SECURITIES AND EXCHANGE COMMISSION
WASHINGTON, D.C. 20549
PURSUANT TO SECTION 13 OR 15(d) OF THE
SECURITY EXCHANGE ACT OF 1934
Date of Report (Date of earliest event reported): October 2, 2015
Exact name of registrant as specified in its charter)
(State of incorporation)
(Commission file number)
(IRS Employer Identification No.)
600 North Hurstbourne Parkway, Suite 400, Louisville, Kentucky 40222
(Address of principal executive offices)
(Registrant's telephone number, including area code)
Check the appropriate box below if the Form 8-K is intended to simultaneously satisfy the filing obligation of the registrant under any of the following provisions:
Written communications pursuant to Rule 425 under the Securities Act (18 CFR 230.425)
Soliciting material pursuant to Rule 14a-12 under the Exchange Act (17 CFR 240.14a-12)
Pre-commencement communications pursuant to Rule 14d-2(b) under the Exchange Act (17 CFR 240.14d-2(b))
Pre-commencement communications pursuant to Rule 13e-4(c) under the Exchange Act (17 CFR 240.13e-4(c))
Item 8.01. Other Events.
On October 2, 2015, Churchill Downs Incorporated, a Kentucky corporation (the “Company”) (NASDAQ:CHDN) and Saratoga Harness Racing, Inc. (“SHRI”) completed the previously announced transaction whereby the Company, in exchange for consideration of approximately $24.8 million, acquired a 25 percent membership interest in Saratoga Casino Holdings LLC (“SCH”). SCH is a newly formed entity that includes Saratoga Casino and Raceway in Saratoga Springs, NY and its 50 percent interest in a joint venture with Delaware North Companies to manage the Gideon Putnam Hotel and Resort in Saratoga Springs, N.Y. The purchase price remains subject to adjustments for SCH’s working capital related to the transferred New York operations. The Company is funding the purchase price with borrowings under its existing credit facility.
Subject to additional regulatory approval, in Colorado, SHRI shall also contribute its controlling interest in Saratoga Casino Black Hawk in Black Hawk, Colo. At such time as approval is granted by the Colorado Division of Gaming for SHRI’s contribution of its Colorado assets to SCH, the Company shall pay additional consideration of approximately $6.4 million for its pro-rata ownership of the Colorado assets.
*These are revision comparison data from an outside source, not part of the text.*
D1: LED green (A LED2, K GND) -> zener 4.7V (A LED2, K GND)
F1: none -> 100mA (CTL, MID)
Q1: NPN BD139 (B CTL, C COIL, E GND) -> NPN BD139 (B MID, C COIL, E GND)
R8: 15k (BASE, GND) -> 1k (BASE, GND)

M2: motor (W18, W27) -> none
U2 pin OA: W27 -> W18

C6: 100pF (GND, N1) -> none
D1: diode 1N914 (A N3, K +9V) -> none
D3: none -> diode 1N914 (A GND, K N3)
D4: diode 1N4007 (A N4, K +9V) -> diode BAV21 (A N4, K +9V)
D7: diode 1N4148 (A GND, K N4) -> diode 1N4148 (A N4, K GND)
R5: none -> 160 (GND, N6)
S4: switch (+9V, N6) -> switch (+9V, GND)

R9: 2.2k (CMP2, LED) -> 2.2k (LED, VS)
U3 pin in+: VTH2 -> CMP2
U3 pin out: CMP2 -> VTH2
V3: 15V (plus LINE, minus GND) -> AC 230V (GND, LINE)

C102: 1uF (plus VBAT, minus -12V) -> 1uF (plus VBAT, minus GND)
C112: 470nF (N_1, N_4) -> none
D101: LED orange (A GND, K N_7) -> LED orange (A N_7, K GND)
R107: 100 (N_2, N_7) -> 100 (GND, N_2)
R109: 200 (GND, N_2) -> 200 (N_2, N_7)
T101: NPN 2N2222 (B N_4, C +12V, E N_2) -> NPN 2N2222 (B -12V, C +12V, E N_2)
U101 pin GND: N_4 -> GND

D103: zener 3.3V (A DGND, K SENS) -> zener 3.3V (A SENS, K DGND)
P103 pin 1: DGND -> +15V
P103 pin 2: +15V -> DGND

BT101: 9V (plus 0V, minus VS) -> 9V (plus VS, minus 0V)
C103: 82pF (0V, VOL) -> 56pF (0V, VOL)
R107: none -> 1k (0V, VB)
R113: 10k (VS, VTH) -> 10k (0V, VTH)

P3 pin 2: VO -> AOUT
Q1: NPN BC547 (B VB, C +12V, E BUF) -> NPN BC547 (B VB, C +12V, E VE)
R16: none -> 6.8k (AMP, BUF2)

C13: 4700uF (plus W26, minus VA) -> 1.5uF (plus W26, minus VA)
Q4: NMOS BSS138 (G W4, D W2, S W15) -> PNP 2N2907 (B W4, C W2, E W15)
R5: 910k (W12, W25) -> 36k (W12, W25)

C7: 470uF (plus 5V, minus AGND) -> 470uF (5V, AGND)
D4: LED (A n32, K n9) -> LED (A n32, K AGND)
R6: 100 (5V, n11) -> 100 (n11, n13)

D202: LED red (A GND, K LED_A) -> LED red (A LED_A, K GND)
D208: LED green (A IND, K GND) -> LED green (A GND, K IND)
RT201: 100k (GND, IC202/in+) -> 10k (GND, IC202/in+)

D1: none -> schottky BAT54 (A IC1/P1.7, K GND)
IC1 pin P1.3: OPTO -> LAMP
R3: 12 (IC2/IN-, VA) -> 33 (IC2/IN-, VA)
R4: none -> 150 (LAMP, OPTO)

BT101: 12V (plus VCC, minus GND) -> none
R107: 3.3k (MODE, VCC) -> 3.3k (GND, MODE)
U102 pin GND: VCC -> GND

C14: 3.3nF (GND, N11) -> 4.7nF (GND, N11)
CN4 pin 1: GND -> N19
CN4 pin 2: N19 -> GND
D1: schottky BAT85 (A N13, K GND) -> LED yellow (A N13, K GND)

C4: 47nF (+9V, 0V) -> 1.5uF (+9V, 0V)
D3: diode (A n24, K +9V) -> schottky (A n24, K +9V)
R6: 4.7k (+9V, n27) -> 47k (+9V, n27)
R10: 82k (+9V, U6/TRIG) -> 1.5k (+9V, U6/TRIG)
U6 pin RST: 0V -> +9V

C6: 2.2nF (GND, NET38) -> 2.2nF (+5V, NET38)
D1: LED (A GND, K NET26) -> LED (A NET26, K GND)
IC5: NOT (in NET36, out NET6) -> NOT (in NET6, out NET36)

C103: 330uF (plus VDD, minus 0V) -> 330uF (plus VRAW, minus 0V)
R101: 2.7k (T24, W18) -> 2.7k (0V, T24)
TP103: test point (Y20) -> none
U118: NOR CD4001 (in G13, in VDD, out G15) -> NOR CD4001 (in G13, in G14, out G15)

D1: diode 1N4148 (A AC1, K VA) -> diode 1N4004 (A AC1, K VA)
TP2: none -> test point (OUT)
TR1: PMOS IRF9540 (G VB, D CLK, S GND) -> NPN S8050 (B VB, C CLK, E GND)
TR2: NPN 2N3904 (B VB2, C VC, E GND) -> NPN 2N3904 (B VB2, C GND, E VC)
A copy of the press release issued by the Company announcing the completion of the transaction is attached as Exhibit 99.1 to this report and is incorporated by reference herein.
Item 9.01. Financial Statements and Exhibits
Press Release dated October 2, 2015
Pursuant to the requirements of the Securities Exchange Act of 1934, the registrant has duly caused this report to be signed on its behalf by the undersigned thereunto, duly authorized.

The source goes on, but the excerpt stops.